Research on Web Data Mining Based on Topic Crawler

Hongjian Guo

Nanjing Audit University, Jiangsu, China

E-mail: tluusdhm835155@163.com

Received 01 April 2021; Accepted 11 May 2021; Publication 24 June 2021

Abstract

This paper analyzes the method of Web information data mining based on topic crawler. This paper puts forward the architecture of Web information search and data mining, and introduces the key technology and operation principle of the architecture. After analyzing the functions and shortcomings of ordinary crawler, this paper focuses on the working principle, implementation method and performance analysis of this crawler, as well as the functions of this crawler different from other crawlers and its application in Web information search and data mining system. The experimental results show that the crawler can get all kinds of information resources on the world wide web, which is helpful to the monitoring and management of network cultural content.
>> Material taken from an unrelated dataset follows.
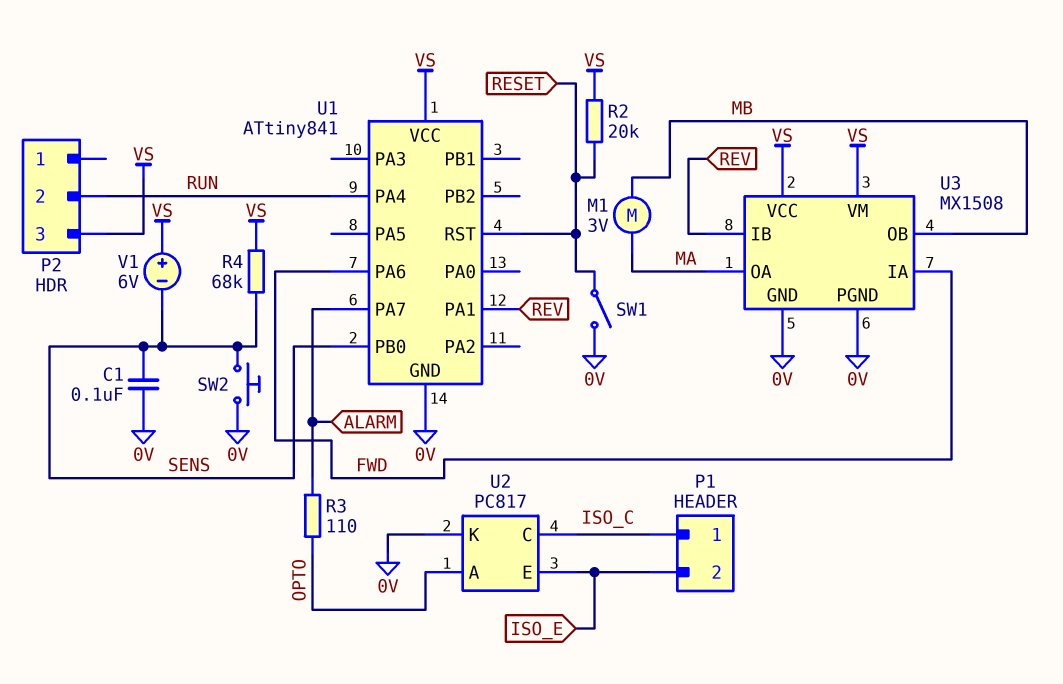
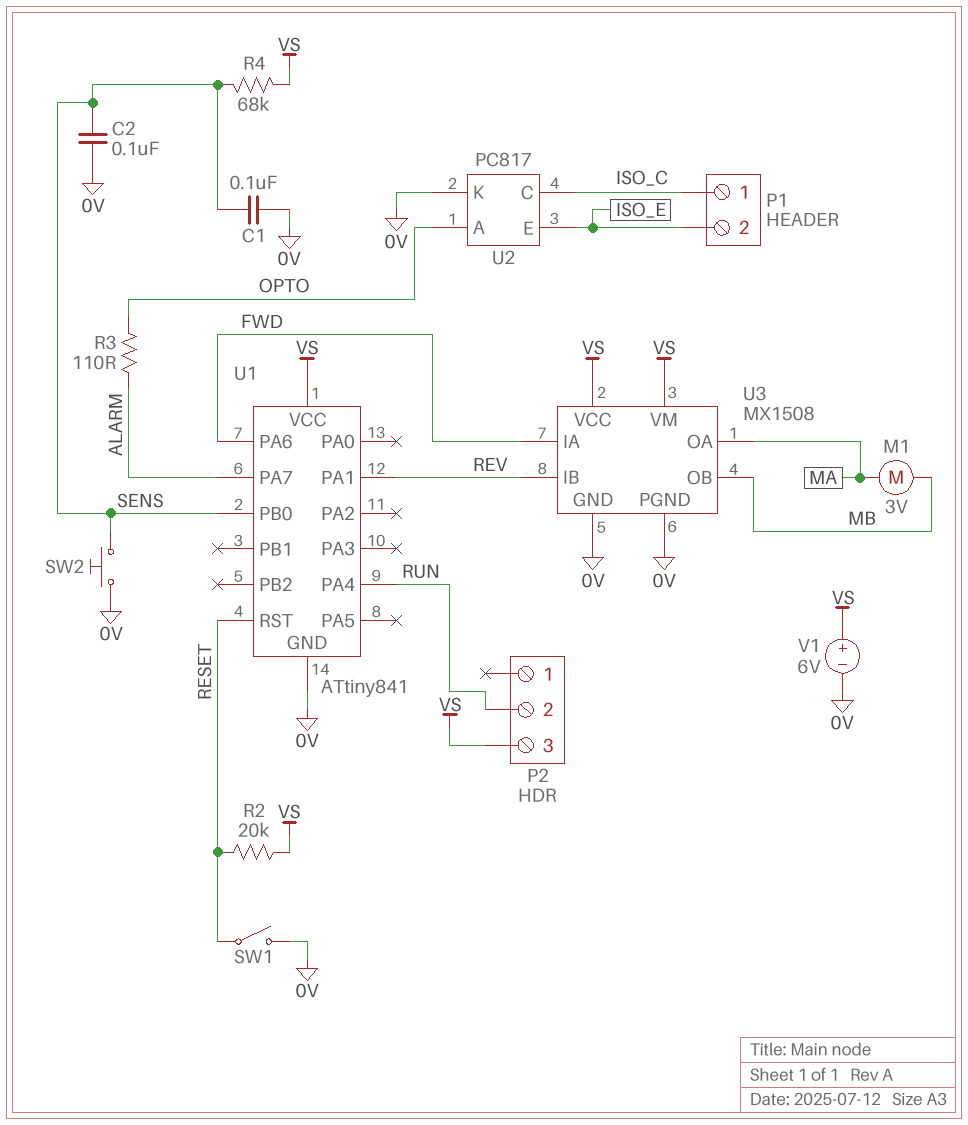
C2: none -> 100nF (0V, SENS)
V1: 6V (plus VS, minus SENS) -> 6V (plus VS, minus 0V)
Keywords: Topic network, crawler, data mining, web information search.

1 Introduction

With the rapid development of Internet technology and the increasing popularity of the network, the network culture with digital content as the symbol and Internet as the main carrier has increasingly become one of the main forms of cultural communication [1, 2]. The global and open characteristics of the Internet objectively provide a hotbed for the spread of all kinds of bad network cultural content at home and abroad, and bring severe challenges to the security of China’s network culture [3]. How to take high-tech means to effectively audit and monitor the content of network culture, find harmful information on the Internet in time, and prevent the erosion of bad network culture information, has become one of the urgent scientific and technological problems to be solved. Web information search and data mining is an important way to solve this problem.

2 Architecture of Web Information Search and Data Mining

The main purpose of Web information search is to find web information resources, that is, to use a technology called web crawler (or robot) to roam the World Wide Web automatically, to find new content as much as possible according to its search target, and to index and store the information searched and updated into the database [4–6].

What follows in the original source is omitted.